![]() |
Windows Live® Search Results
Windows Live® Search Results Article Outline
Sir Walter Scott (1771-1832), Scottish novelist and poet, whose work as a translator, editor, biographer, and critic, together with his novels and poems, made him one of the most prominent figures in English romanticism. He was born in Edinburgh, August 15, 1771. Trained as a lawyer, he became a legal official, an occupation that allowed him to write.
A love of ballads and legends helped direct Scott's literary activity. His translations of German Gothic romances in 1796 gained him some note, but he first achieved eminence with his edition of ballads, The Minstrelsy of the Scottish Border, in 1802-1803. His first narrative poem, The Lay of the Last Minstrel (1805), brought him huge popularity. Following this success, he wrote a series of romantic narrative poems, which included Marmion (1808), The Lady of the Lake (1810), The Bridal of Triermain (1813), and The Lord of the Isles (1815). In 1813, he was offered the poet laureateship of England, and declined, recommending Robert Southey for the post. He also published editions of the writings of the English poet John Dryden in 1808 and of the English satirist Jonathan Swift in 1814.
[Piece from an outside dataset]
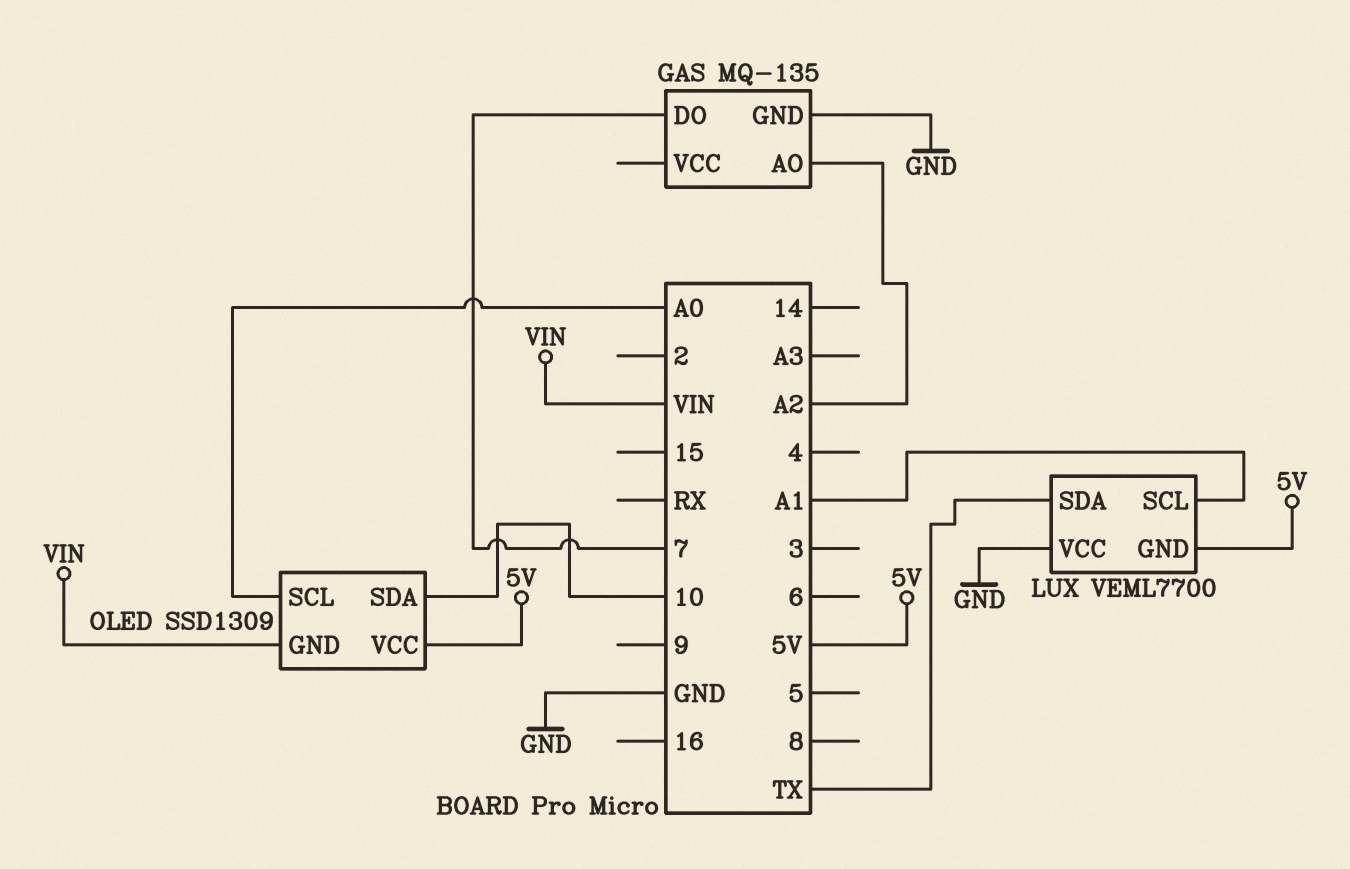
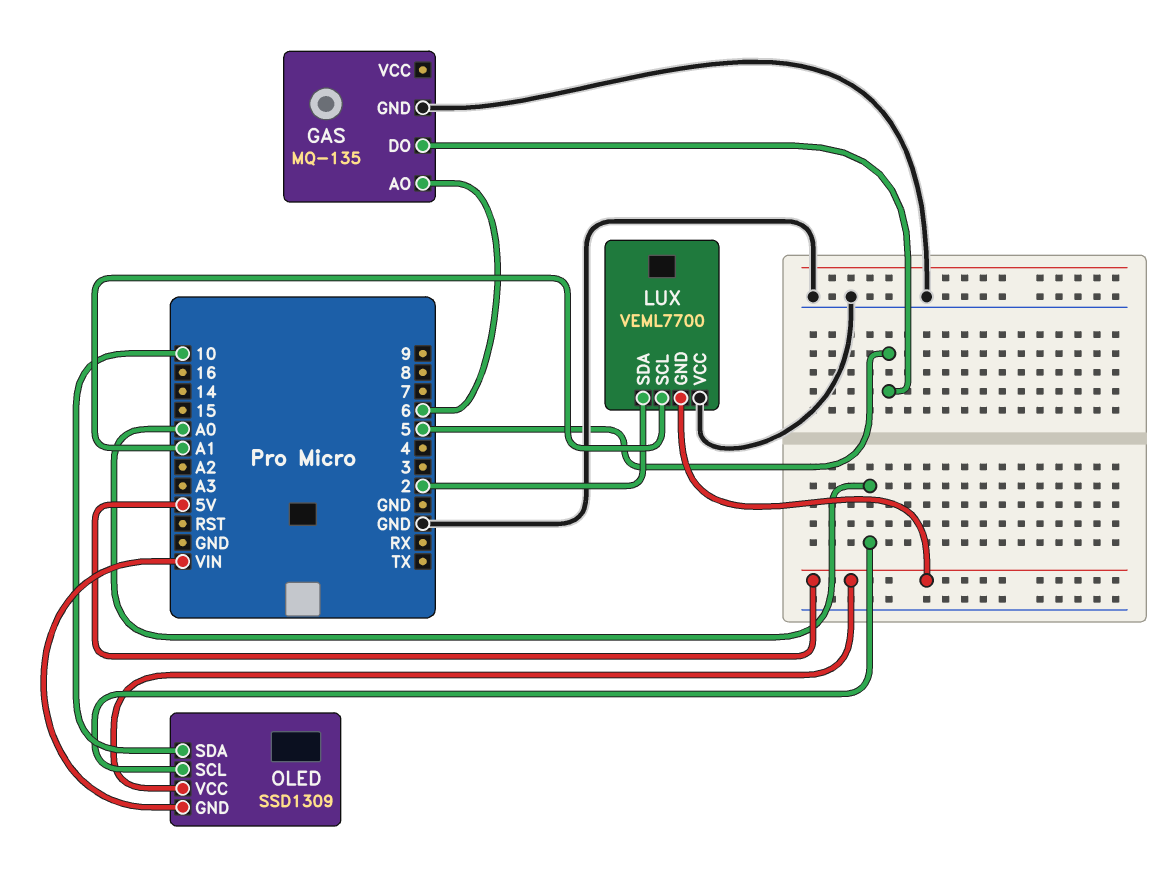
GAS pin AO: A2 -> 6
GAS pin DO: 7 -> 5
LUX pin SDA: TX -> 2

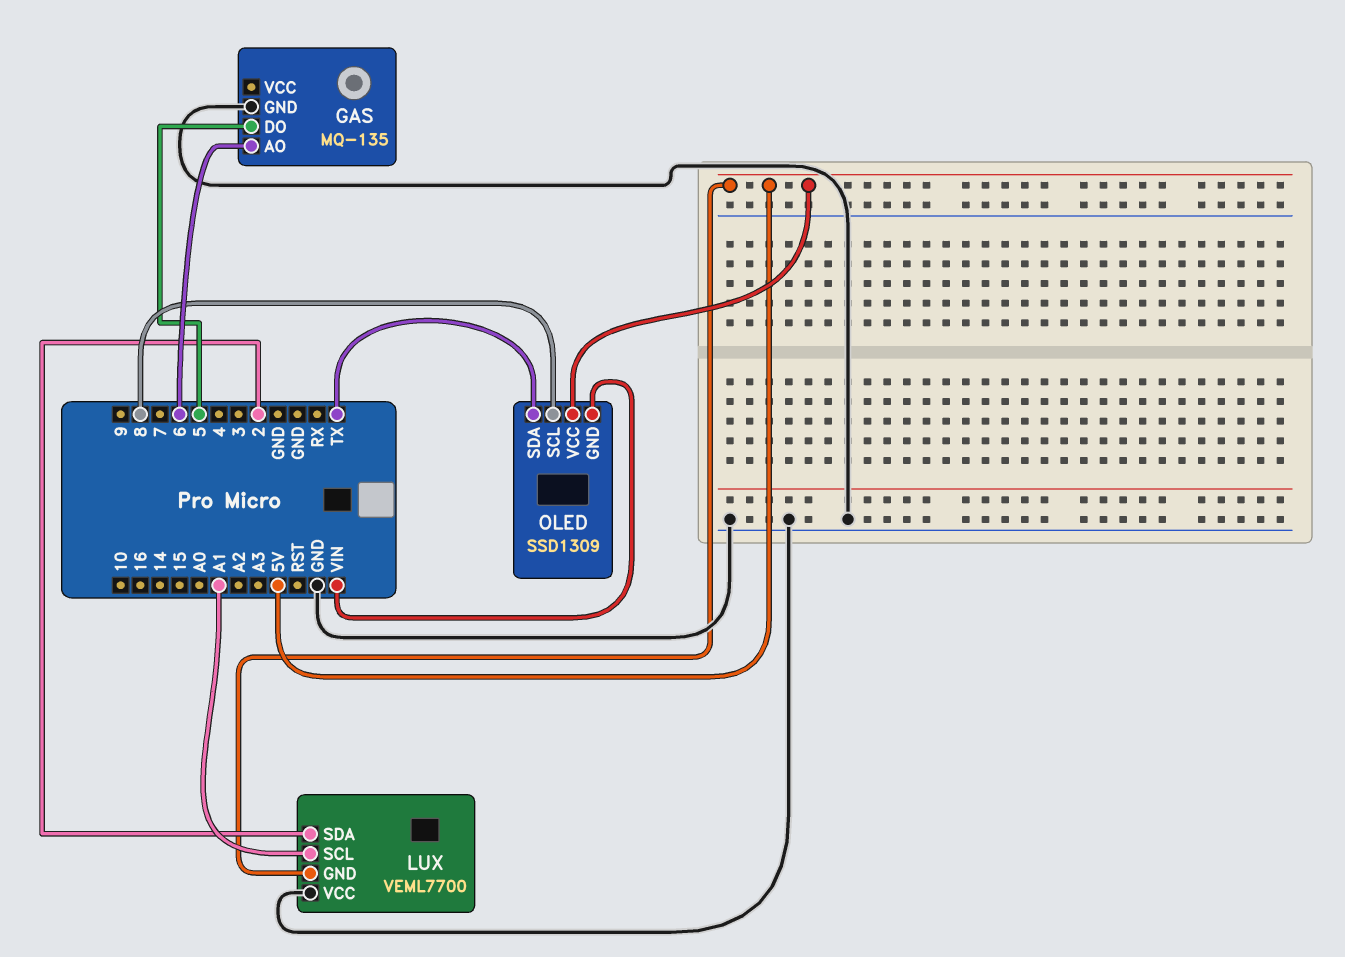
OLED pin SCL: A0 -> 8
OLED pin SDA: 10 -> TX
Scott's declining popularity as a poet, in part caused by the competition of Lord Byron, led him to turn to the novel. Waverley (1814) began a new series of triumphs. More than 20 novels followed in rapid succession, including Guy Mannering (1815), Old Mortality (1816), The Heart of Midlothian (1818), Rob Roy (1818), The Bride of Lammermoor (1819), Ivanhoe (1819), Kenilworth (1821), Quentin Durward (1823), and The Fair Maid of Perth (1828). Although he published this fiction anonymously, his identity became an open secret. Scott used his enormous profits to construct a baronial mansion called Abbotsford. In 1820 he was made a baronet. Scott was entangled with the printing firm of James Ballantyne and the publishing house of Archibald Constable, which both failed in the economic crisis of 1826. Refusing the easy recourse of bankruptcy, Scott strove for the rest of his life to repay a debt of more than £120,000. He completed the Life of Napoleon Buonaparte (1827) and wrote several new novels. After a series of strokes, he died at Abbotsford on September 21, 1832. By the sale of copyrights, all of Scott's debts were settled by 1847.
Scott is the first major historical novelist. In his portraits of Scotland, England, and the Continent from medieval times to the 18th century, he showed a keen sense of political and traditional forces and of their influence on the individual. Although his plots are sometimes hastily constructed and his characters sometimes stilted, these works remain valuable for their compelling atmosphere, occasional epic dignity, and clear understanding of human nature. James Fenimore Cooper in America, Honoré de Balzac in France, and Charles Dickens and William Makepeace Thackeray in England were among the many who learned from Scott's panoramic studies of the interplay between social trends and individual character. In Great Britain, he created an enduring interest in Scottish traditions, and throughout the Western world he encouraged the cult of the Middle Ages, which strongly characterized romanticism.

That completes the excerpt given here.